Stock market news

Depending on what you follow daily, you'll often come across articles with headlines like "Look what this notorious bear is doing," "This bull is buying these stocks," or "This indicator has 100% accuracy in predicting recessions." These types of articles are what we refer to as stock market news.

Real or fake?

Some news might even be entirely fake, which can seriously impact your investment decisions if you choose to believe it. Fortunately, these fake stories are often easy to disprove by reading more articles on the same topic or by recognizing that they are so outlandish they can be dismissed from the start. Staying vigilant and cross-referencing information with reliable sources can help you avoid falling victim to misleading or false news, ensuring that your investment decisions are based on accurate and credible information.

Bending the truth

Unfortunately, it's becoming more common for news stations to use strategies that make it difficult to discern whether they're telling the truth. This is because sensationalized stories are more likely to grab attention and keep you engaged. Always look for facts when reading the news, as stories are often exaggerated to provoke fear or anxiety—essentially doing their job of keeping you thinking about it throughout the day.

A prime example of this is the "100% recession predictor" we mentioned earlier. In hindsight, it's possible to identify indicators that appear to have accurately predicted past recessions, but this often involves cherry-picking data. Anyone can find a "100% predictor" for previous time periods, but that doesn't mean it will predict future recessions accurately. Each economic cycle is different, and past performance is not necessarily indicative of future results.

Another issue is that even if an indicator has a 100% success rate in predicting recessions, it might also have a high rate of false alarms. For instance, if it predicts recessions with 100% accuracy but also triggers three false alarms for every correct prediction, is it really a reliable indicator? Such a tool could cause unnecessary panic and lead to poor investment decisions, highlighting the importance of critical thinking and thorough research when evaluating such claims.

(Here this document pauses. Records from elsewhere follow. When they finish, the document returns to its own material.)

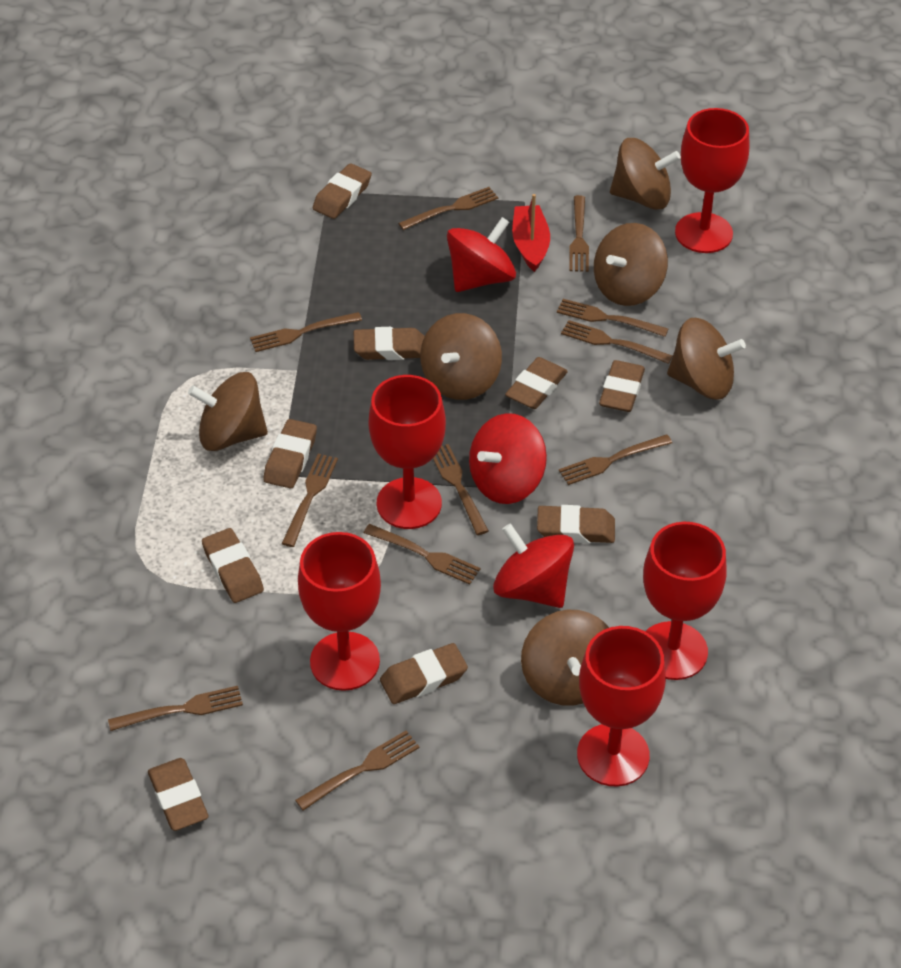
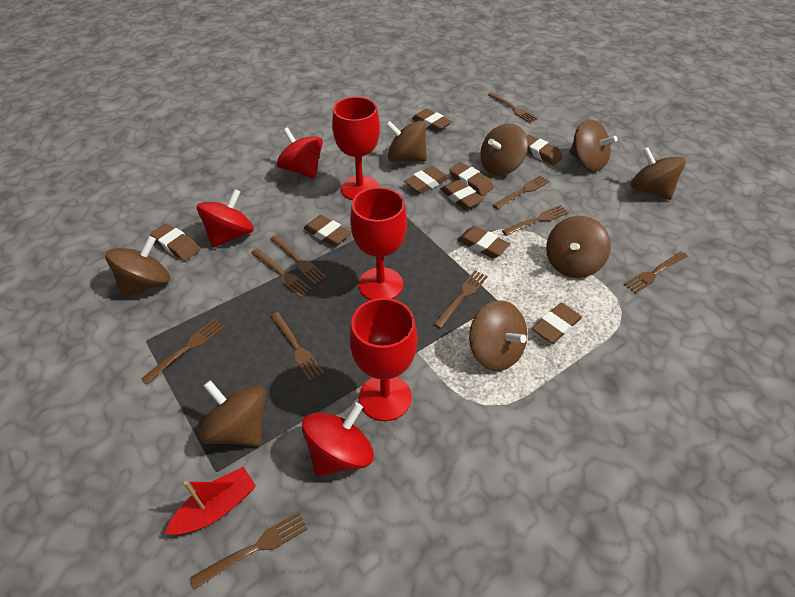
brown fork: 11 -> 10
brown spinning top: 6 -> 8
red goblet: 5 -> 3

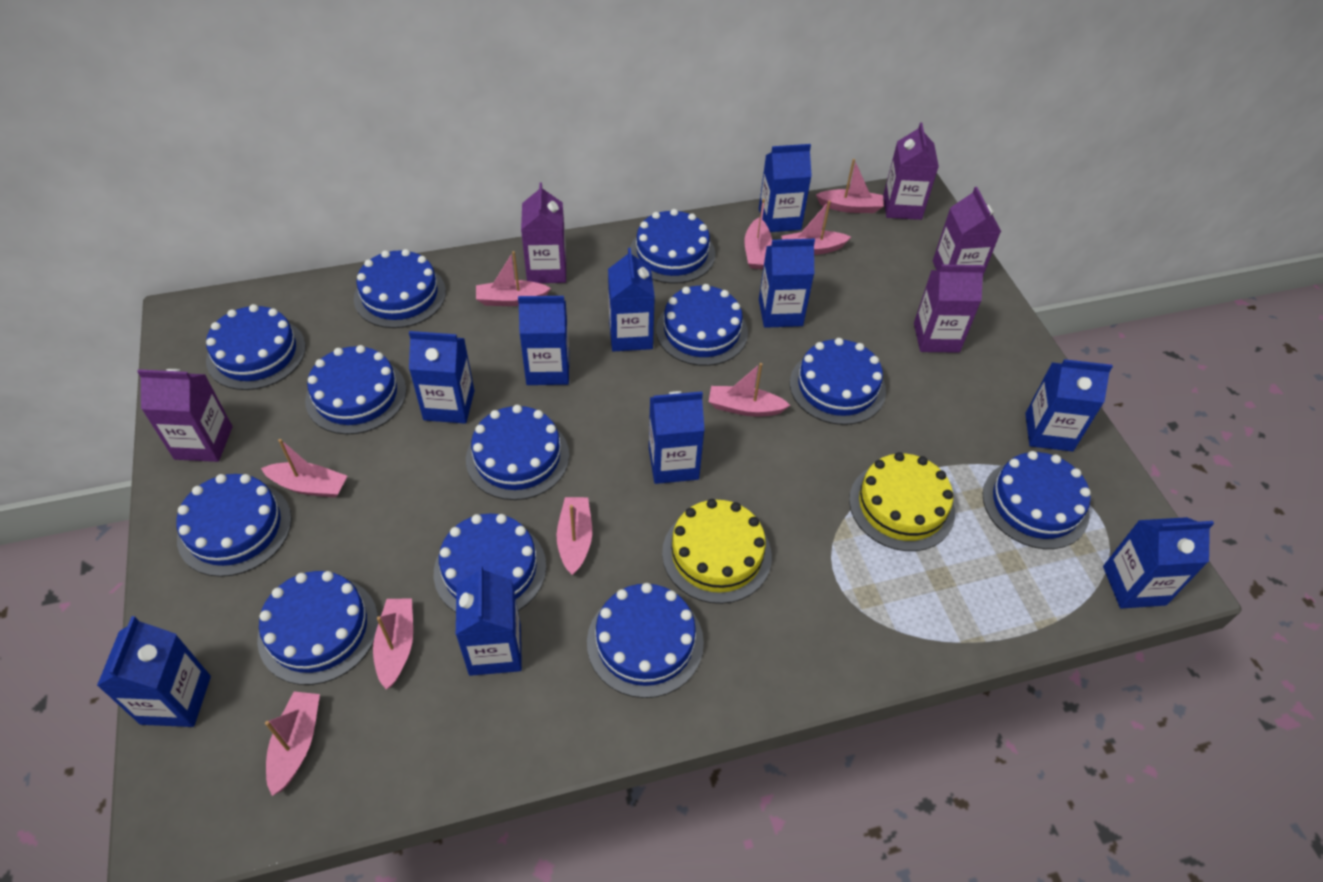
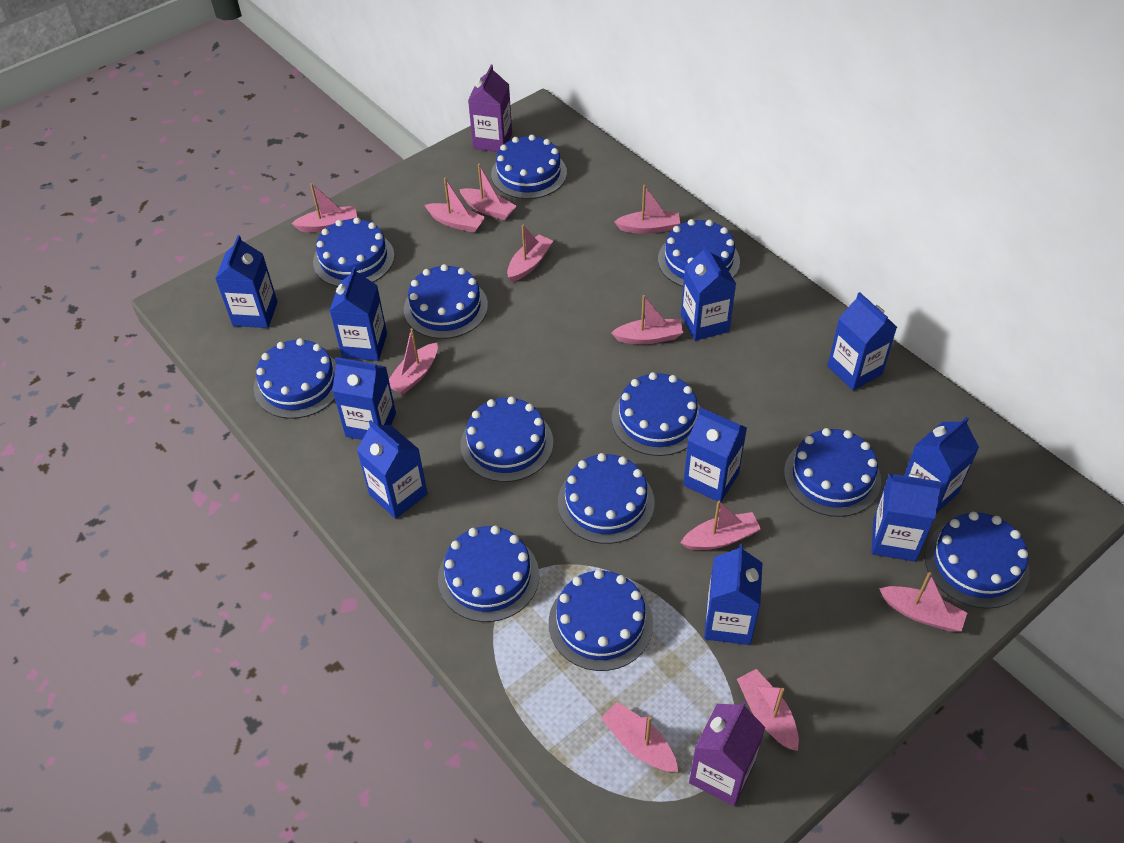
pink boat: 9 -> 11
purple carton: 5 -> 2
yellow cake: 2 -> 0

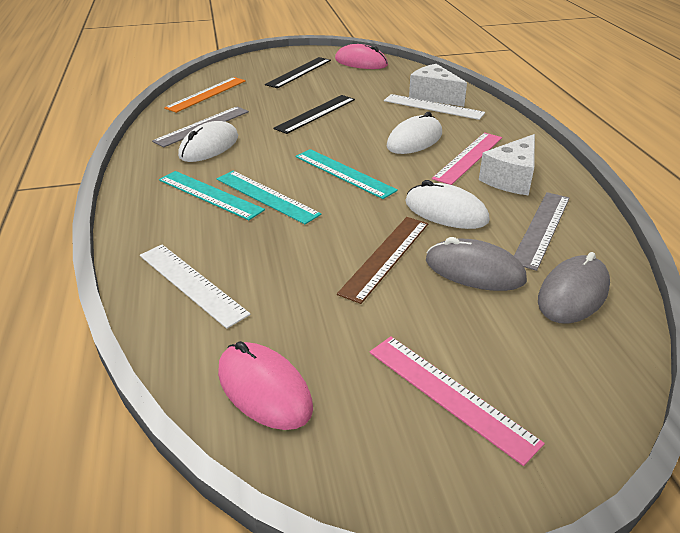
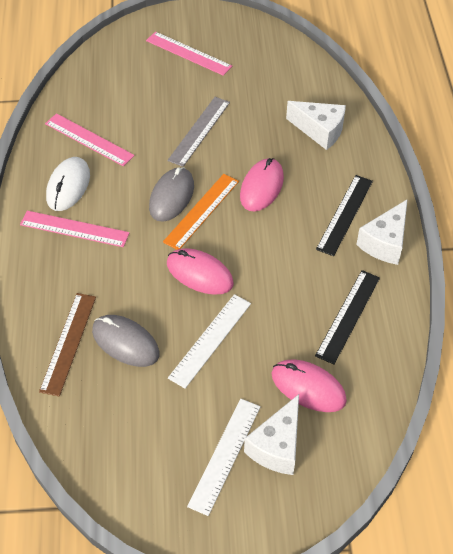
grey ruler: 2 -> 1
pink mouse: 2 -> 3
pink ruler: 2 -> 3
turquoise ruler: 3 -> 0
white cheese: 2 -> 3
white mouse: 3 -> 1

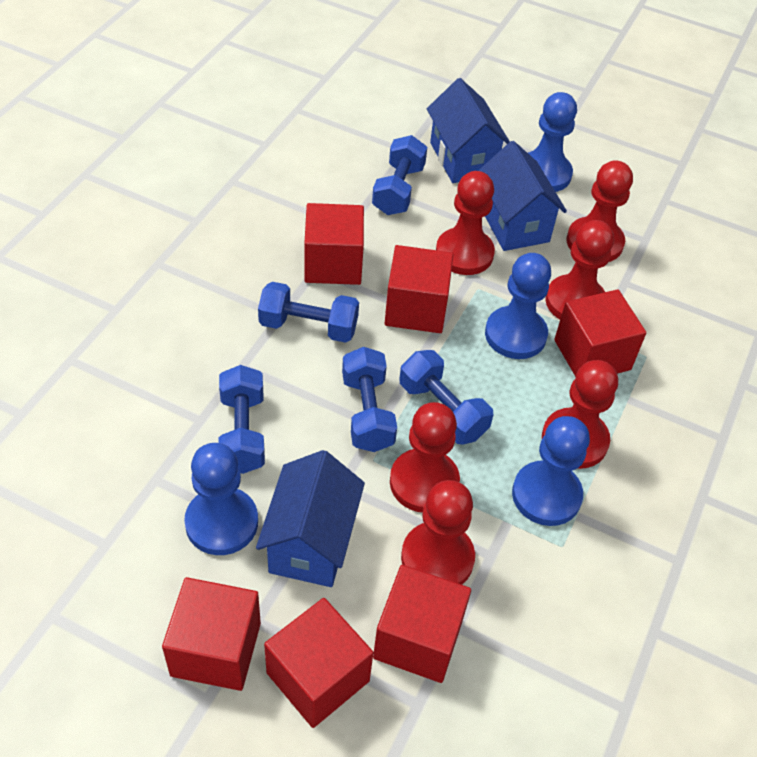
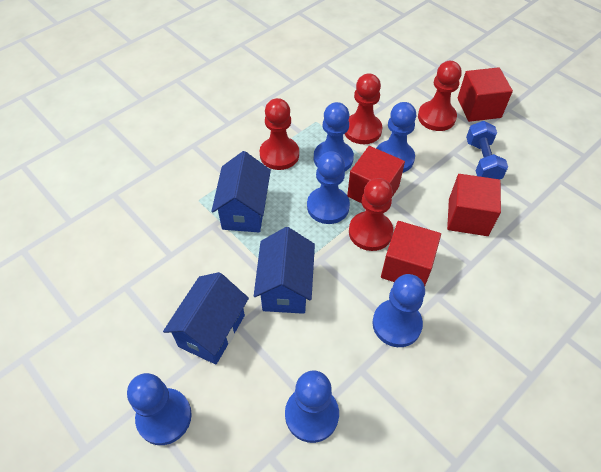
blue dumbbell: 5 -> 1
blue pawn: 4 -> 6
red cube: 6 -> 4
red pawn: 6 -> 4

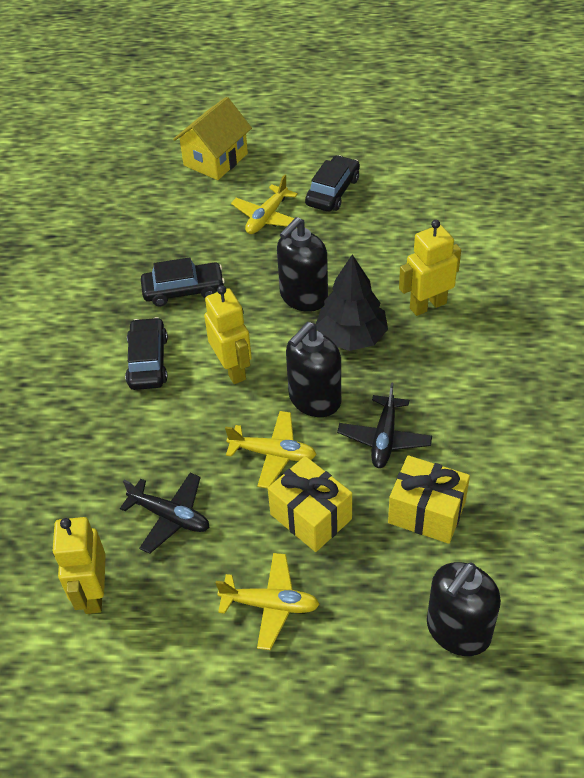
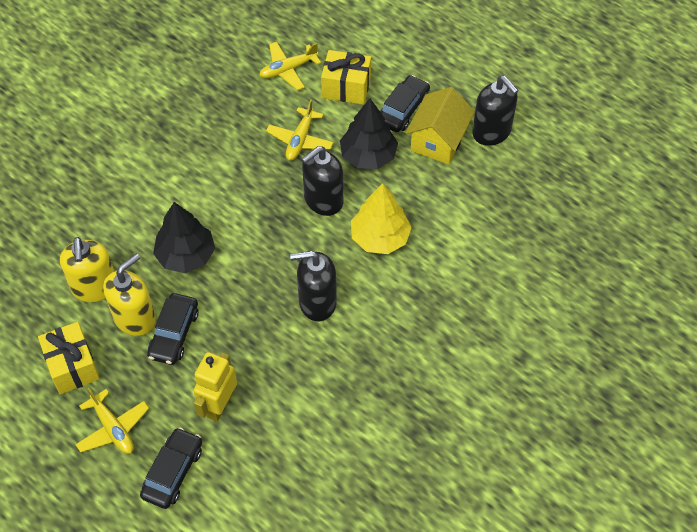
black plane: 2 -> 0
black tree: 1 -> 2
yellow robot: 3 -> 1
yellow soap dispenser: 0 -> 2
yellow tree: 0 -> 1

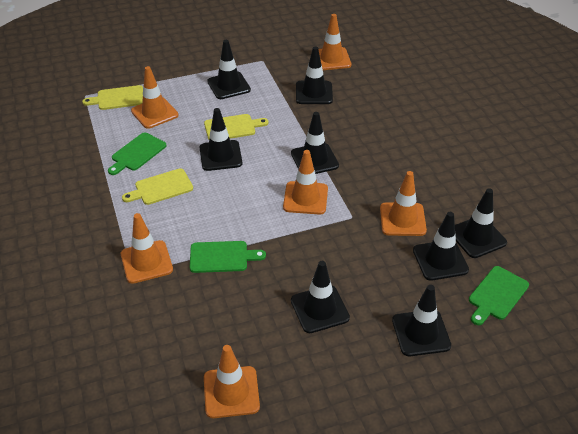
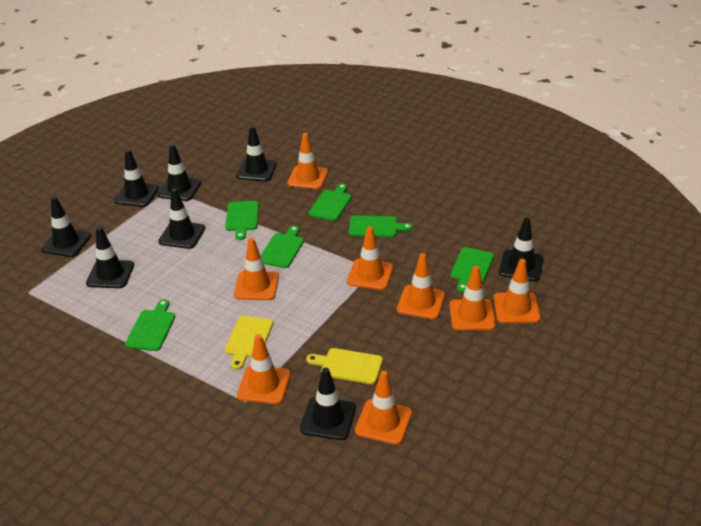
green cutting board: 3 -> 6
orange traffic cone: 6 -> 8
yellow cutting board: 3 -> 2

Should you listen to the news?

We believe there's almost no reason to rely on the news for two main reasons: If a news story were truly as significant as it seems, you'd likely hear about it from multiple sources and feel its impact in various areas of your life, not just from a single article or news channel.

News often prompts you to take action, which can be one of the most dangerous things for your investment portfolio. Reacting impulsively to news stories can lead to hasty decisions that might not align with your long-term strategy or investment goals.

  • If you're determined to watch the news and stay updated, it's important to approach it with caution. Consider treating the news as a "what if" scenario or some other perspective that reminds you it's not necessarily reflective of reality. Alternatively, try to disprove the news story—if you can't, then it's more likely to be real. Regardless of what you read, it's crucial to avoid taking any immediate action based on the news. This helps protect your investment portfolio from impulsive decisions that might not align with your long-term goals.